When told that the Cal-ISO study showed Duke Energy Corp. overcharged by $805 million, spokesman Tom Williams said the amount was more than his company's entire energy earnings for North America.

"It doesn't add up. It doesn't come close to adding up," Williams said. "What [Cal-ISO] has done is highly irresponsible math."

Richard Wheatley, a spokesman for Reliant Energy Inc., which was accused of ripping the state off to the tune of $750 million, said "There's a lot of misinformation out there," and a spokesman for Mirant Corp., alleged by Cal-ISO to have picked California's pocket for $754 million, said "We haven 't overcharged. We haven't manipulated. We haven't withheld."

Joe Ronan, vice president for government and regulatory relations with Calpine Corp., said the $236 million of overcharges attributed to his company "doesn't bear any relation to reality." He added "Anybody can throw out any number, it's like McCarthyism," and asked "Where is the evidence?"

Enron's Skilling Says Regulators
To Blame for State's Energy Mess
As Enron Corp. President Jeffrey Skilling prepared to address the august Commonwealth Club of California in San Francisco yesterday, he was hit in the face with a gooey cream pie, which is typical of clear thought in Frisco these days. Skilling didn't let it bother him.

"I'd like to recognize the emotions," Skilling said, wiping a bit of whipped cream from his ear. "People in California are angry, and they should be."

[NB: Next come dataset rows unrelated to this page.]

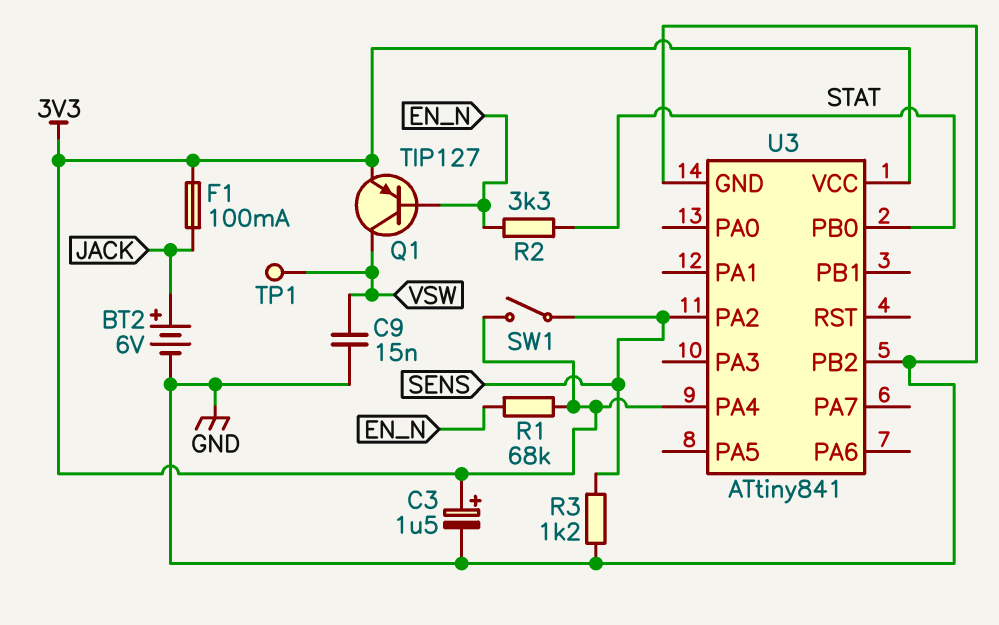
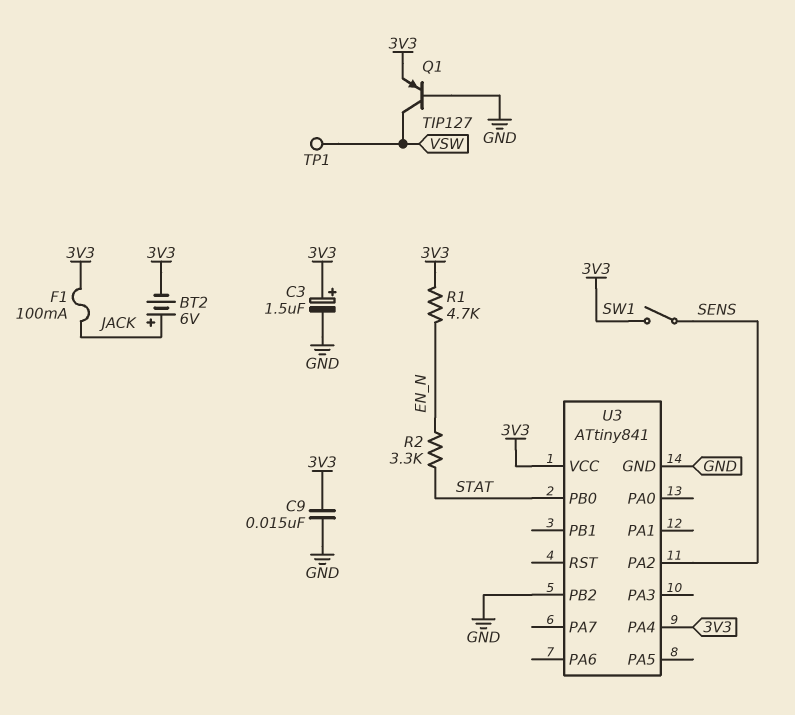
BT2: 6V (plus JACK, minus GND) -> 6V (plus JACK, minus 3V3)
C9: 15nF (GND, VSW) -> 15nF (3V3, GND)
Q1: PNP TIP127 (B EN_N, C VSW, E 3V3) -> PNP TIP127 (B GND, C VSW, E 3V3)
R1: 68k (3V3, EN_N) -> 4.7k (3V3, EN_N)
R3: 1.2k (GND, SENS) -> none

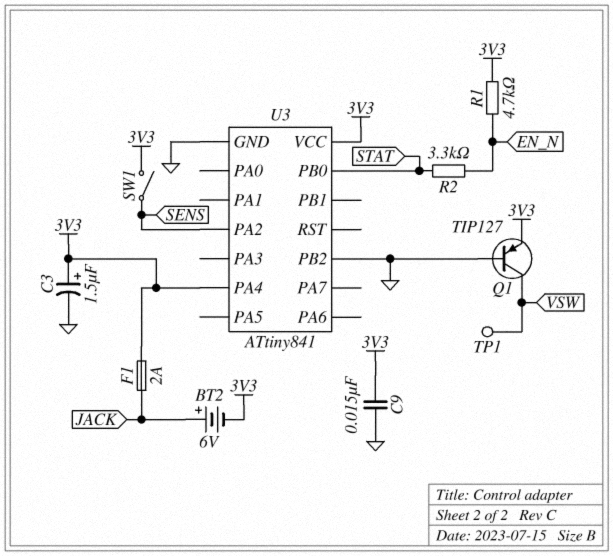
F1: 100mA (3V3, JACK) -> 2A (3V3, JACK)

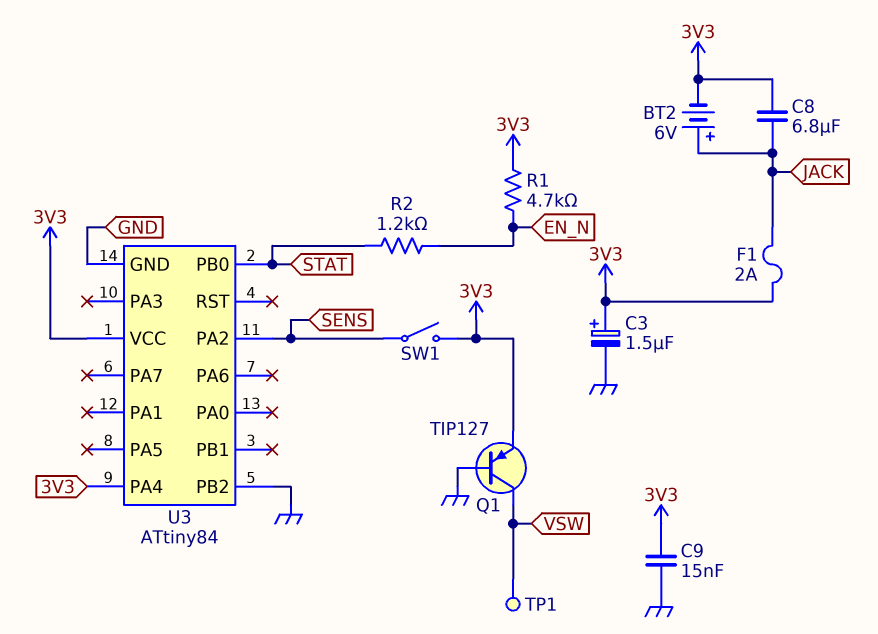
C8: none -> 6.8uF (3V3, JACK)
R2: 3.3k (EN_N, STAT) -> 1.2k (EN_N, STAT)
U3: ATtiny841 -> ATtiny84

Skilling then told his audience why it should be angry angry for soaring energy costs, rolling blackouts and bankruptcy of a fine old utility and he told it who it should be angry with.

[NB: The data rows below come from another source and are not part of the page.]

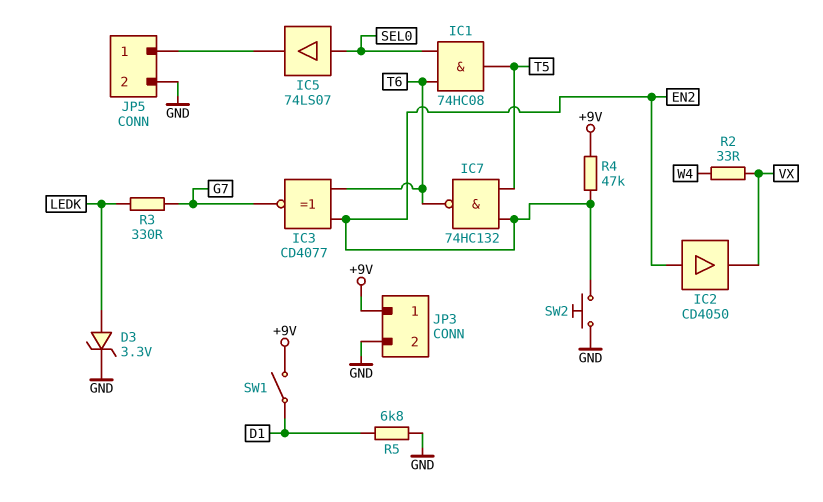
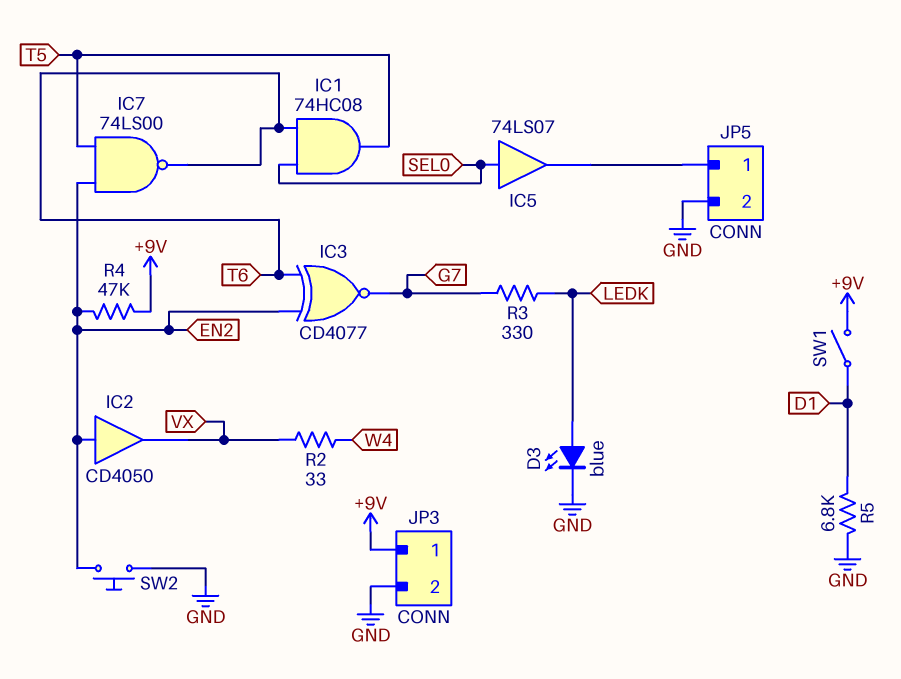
D3: zener 3.3V (A LEDK, K GND) -> LED blue (A LEDK, K GND)
IC7: NAND 74HC132 (in EN2, in T5, out T6) -> NAND 74LS00 (in EN2, in T5, out T6)

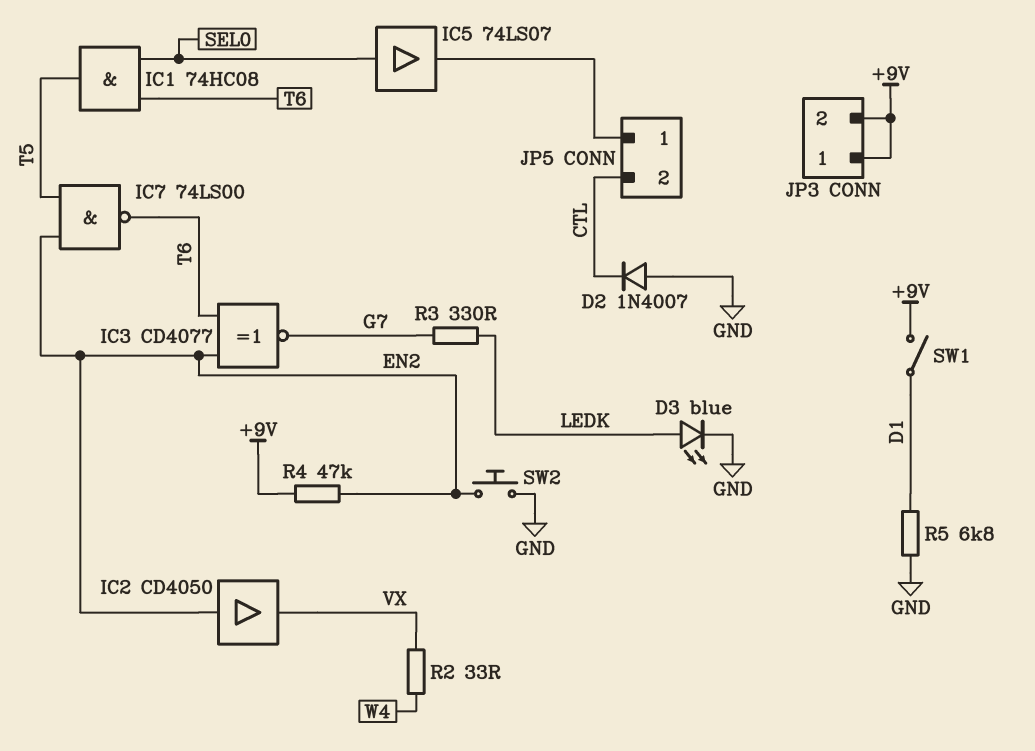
D2: none -> diode 1N4007 (A GND, K CTL)
JP3 pin 2: GND -> +9V
JP5 pin 2: GND -> CTL

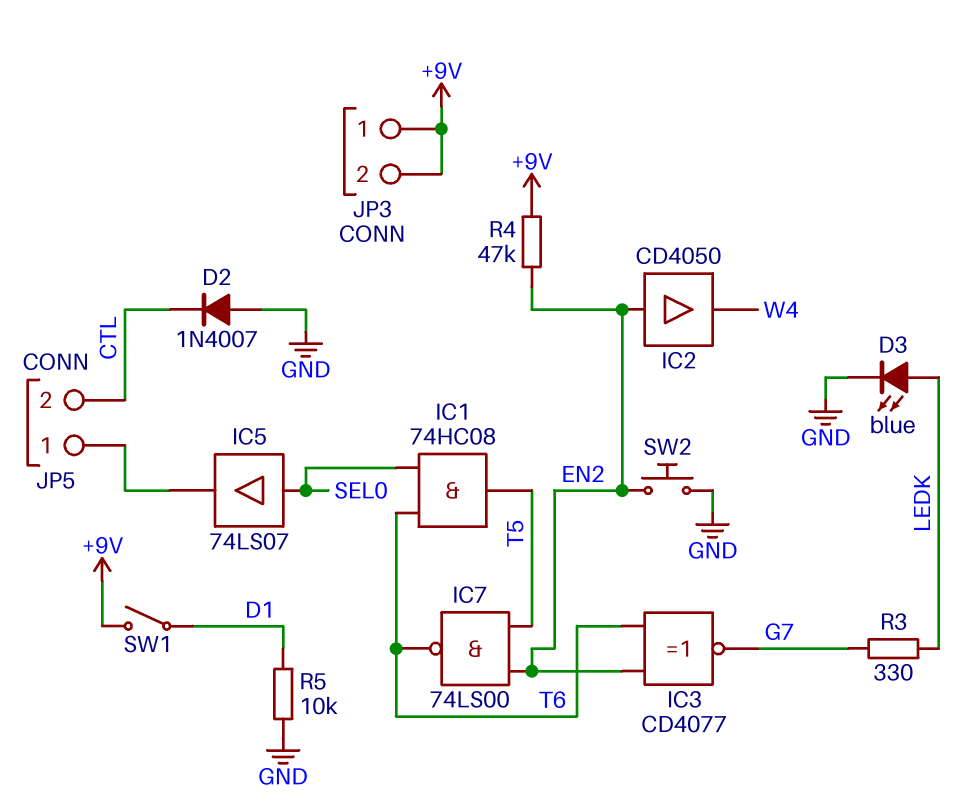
IC2: buffer CD4050 (in EN2, out VX) -> buffer CD4050 (in EN2, out W4)
R2: 33 (VX, W4) -> none
R5: 6.8k (D1, GND) -> 10k (D1, GND)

"What happened in California is certainly not the consumers' fault," Skilling said, pointing his finger at officials of the state's regulatory commissions. "The irony of this is the regulators are now the people California is turning to fix the problem."

Skilling pointed out ways in which the 1996 deregulation scheme created by the state legislature which had plenty of help from the Public Utility Commission was doomed from the start, because it forced utilities to divest themselves of their power plants and buy almost all of their power through the California Power Exchange, which turned into a spot market.

"Power consumers in the state of California were thrown totally, totally at the mercy of that spotmarket," Skilling said. "It was done to make the regulators' job easier."

Skilling pointed out that the state's energy problems were temporary, saying the combination of new generating capacity, a more rational regulatory framework, and consumer conservation would bring down prices.

"This one is easy to fix, and it will be fixed," Skilling said. "You'll get supply, you'll get reduction indemand, and prices will collapse."

Former Plant Employees Say Duke Withheld Power
Three former San Diego Gas & Electric Co. employees who worked at a power plant purchased by Duke Energy Corp. said yesterday that Duke withheld power supply, sabotaged working parts or otherwise took actions that they believe drove up the price of electricity.

It should be noted that the three are also former Duke employees.

State officials said the whistle-blowers' testimony at a Senate hearing today could damage the generator's contention that it produced as much power as it could to help the state meet its burgeoning demand.

The Senate market manipulation committee, chaired by Democrat state Sen. Joe Dunn of Santa Ana, will have a little, but not much, to go on.

  • Jimmy Olkjer, a former assistant control room operator at Duke's South Bay plant in San Diego, said "Rather than creating more power, they were creating less. I think there was manipulation of the market."

  • Former mechanic Glenn Johnson said he saw generation units taken "down for economics."

  • Ed Edwards, also a mechanic, said he was ordered "to disperse of perfectly good parts that were used to make repairs of systems and components."

Duke said only that its "California employees have established a record of excellence in California power plant operations, producing 50-percent more electricity in 2000 than in 1999. Allegations concerning Duke Energy's operations in the state are baseless, and the improved output of these plants demonstrates this point unequivocally."

Duke was speaking of California employees it decided to keep.